A story about concurrency and parallelism

2016/02/23 Summary

A story about concurrency and parallelism

This is a story about concurrency and parallelism

My wife is a teacher. Like most teachers, she's a master of multitasking. At any one instant, she's only doning one thing, but she's having to deal with many things concurrently. While listening to one child read, she might break off to calm down a rowdy classroom or answern a question. This is concurrent, but it's not parallel(there is only one of her).

If she's joined by an assistant(one of them listening to an individual reader, the other answering questions), we now have something that's both concurrent and parallel.

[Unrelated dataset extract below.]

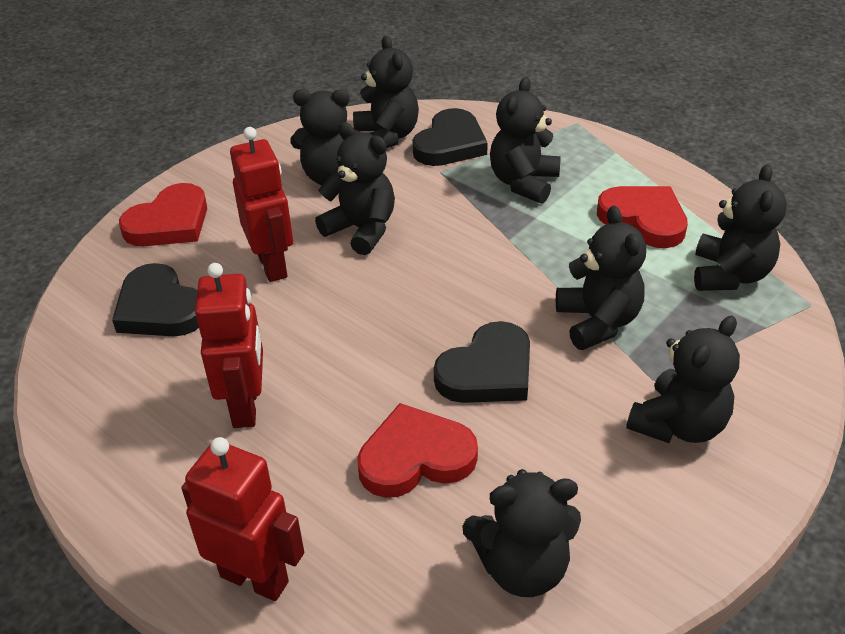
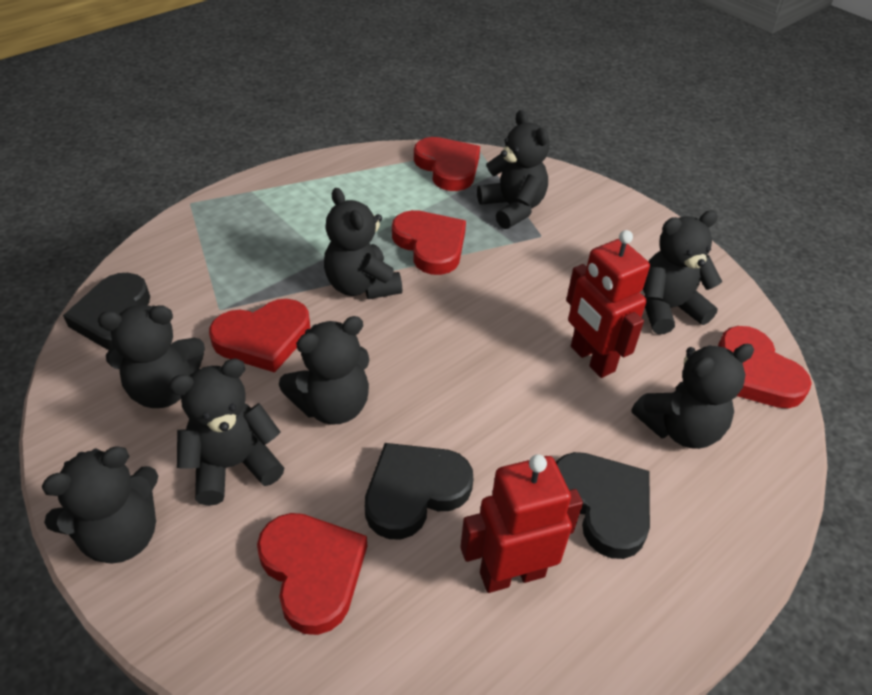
red heart: 3 -> 5
red robot: 3 -> 2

Imagine that the class has designed its own greeting cards and wants to mass-produce them. One way to do so would be to give each child each child the task of making five cards. This is parallel but not(viewed from a high enough level) concurrent -- only one task is underway(The task is making five cards).

Concurrency is about dealing with lots of things at once. Parallelism is about doning lots things at once.

The above content is from 《Seven Concurrency Models in Seven Weeks》

I get:

Concurrency is about a great deal more than just exploiting parallelism—used correctly, it allows your software to be responsive, fault tolerant, efficient, and simple. The world is concurrent, and so should your software be if it wants to interact effectively. Concurrency is the key to responsive systems.

Why the concurrency can work efficiently. I think the design of CPU running 、Thread scheduling and Process scheduling are keys. And I can understand the microcosmic concept after I get the Round Robin and Time Slice Manage-ment. Yes it is amazing! This is a amazing design after the brain!